What Does It Mean to “Be a Man”?

When I was in high school, there was a year that I needed to take a summer gym class to fulfill my physical education requirement. When I missed a couple days because of some other obligations, I had to work with school administration to figure out what could be done to finish out the requirement.

The compromise was to register in a workshop called Bigger, Faster, Stronger: a CrossFit-like boot camp for high school athletes, almost entirely male, preparing for the fall season of their sports. Even though I was a varsity soccer player, I got my butt kicked by the relentless weight training, field exercises, and agility tests. It was probably the most machismo thing I have been part of. Every guy in the room was comparing himself against the apparent strength and ability of the others. I’m sure some of the soreness I felt at home each night came from pushing myself to make sure I wasn’t too far behind other guys in weight and reps, times, and other measurables.
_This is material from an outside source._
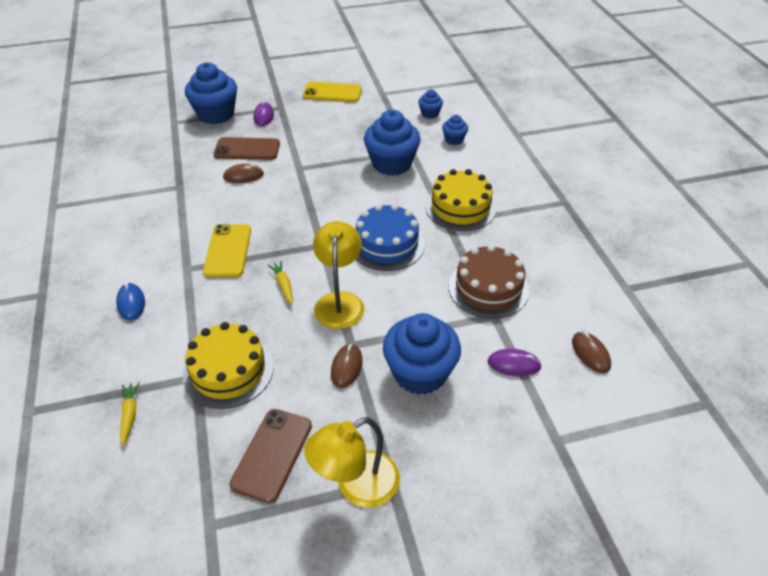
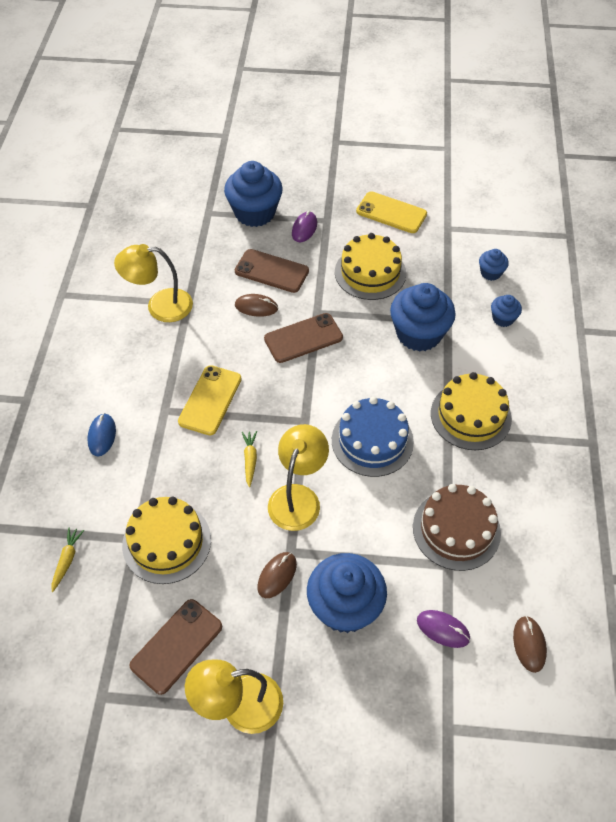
camera: 20 degrees right, 10 degrees up
(153, 194) = (160, 306): none -> yellow lamp
(294, 188) = (303, 338): none -> brown phone
(332, 133) = (370, 272): none -> yellow cake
Using comparison to scrutinize our identity has probably been part of being human for as long as we’ve been here. We often look at others and archetypes as a way to figure out our own place in the world. But when it comes to gender, what we’re comparing ourselves against as the standard for “being a man” or “being a woman” are extreme and incomplete ideals.

As a man, I can only fully relate to the experience and norms of masculinity, which is why I was happy to discover that the makers of 2011’s Miss Representation, a documentary exploring hyperfemininity and its consequences, recently released a complementary film regarding hypermasculinity, The Mask You Live In.

Prevalent throughout much of American society (and perhaps elsewhere), what it means to “be a man” amounts to putting on a mask of athletic ability, financial success, and sexual conquest, while hiding and suppressing weakness, emotion, empathy, and intimacy. “He wears a mask, and his face grows to fit it…,” opens the film–a quote from George Orwell.

As boys, males are handed this mask early and encouraged to grow into it often. From parents, especially fathers. From coaches. From all kinds of media. From peer groups.

Whichever of these guiding sources it comes from, boys are too often discouraged from crying, talking about their pain and weaknesses, and cultivating open relationships. Such things are perceived to be unmanly, and, therefore, subordinate. It leads to an implicit hierarchy. At the top are men who are fast, strong, steely, powerful, and rich. Everyone and everything else fall below.

This hierarchy perpetuates sexism and homophobia. As a man of the mask, you dehumanize people who are not at the top. A male who doesn’t embody the ideal is shunned as “gay.” Women are categorically inferior and seen to exist primarily for sexual objectification. Any woman who tries to be strong or rich or powerful is breaking rank. She’s a “bitch,” an “annoyance,” or a “lesbian.”

But time after time, when men and boys are given space for self-reflection and to speak freely without potential humiliation, they talk about pain and weaknesses; about a desire for honest closeness with other men and women; and about suppressed empathy. The vulnerability and longing behind the mask are essential to being a man.

They’re essential to being human.

Because, perhaps surprisingly to some, men and women are actually quite similar. As long as people are around, there will probably be endless debates about gender (as social construction) versus sex (as biology) and femininity versus masculinity. We’re good at getting caught up in differences. But women and men are far more the same–far more human–than they are different.

Emotion, empathy, and intimacy are vital whether you’re a woman or a man. These are not “inferior” traits of “inferior” people. They are crucial aspects of humanity that contribute to being a complete person, and, as The Mask You Live In concludes, “everyone deserves to feel whole.”

Men deserve to feel whole–free from the distorted view of masculinity they’re often given. Women deserve to feel whole–free from the sexism of that same skewed version of masculinity.

We are all human. Be human. Reject the mask.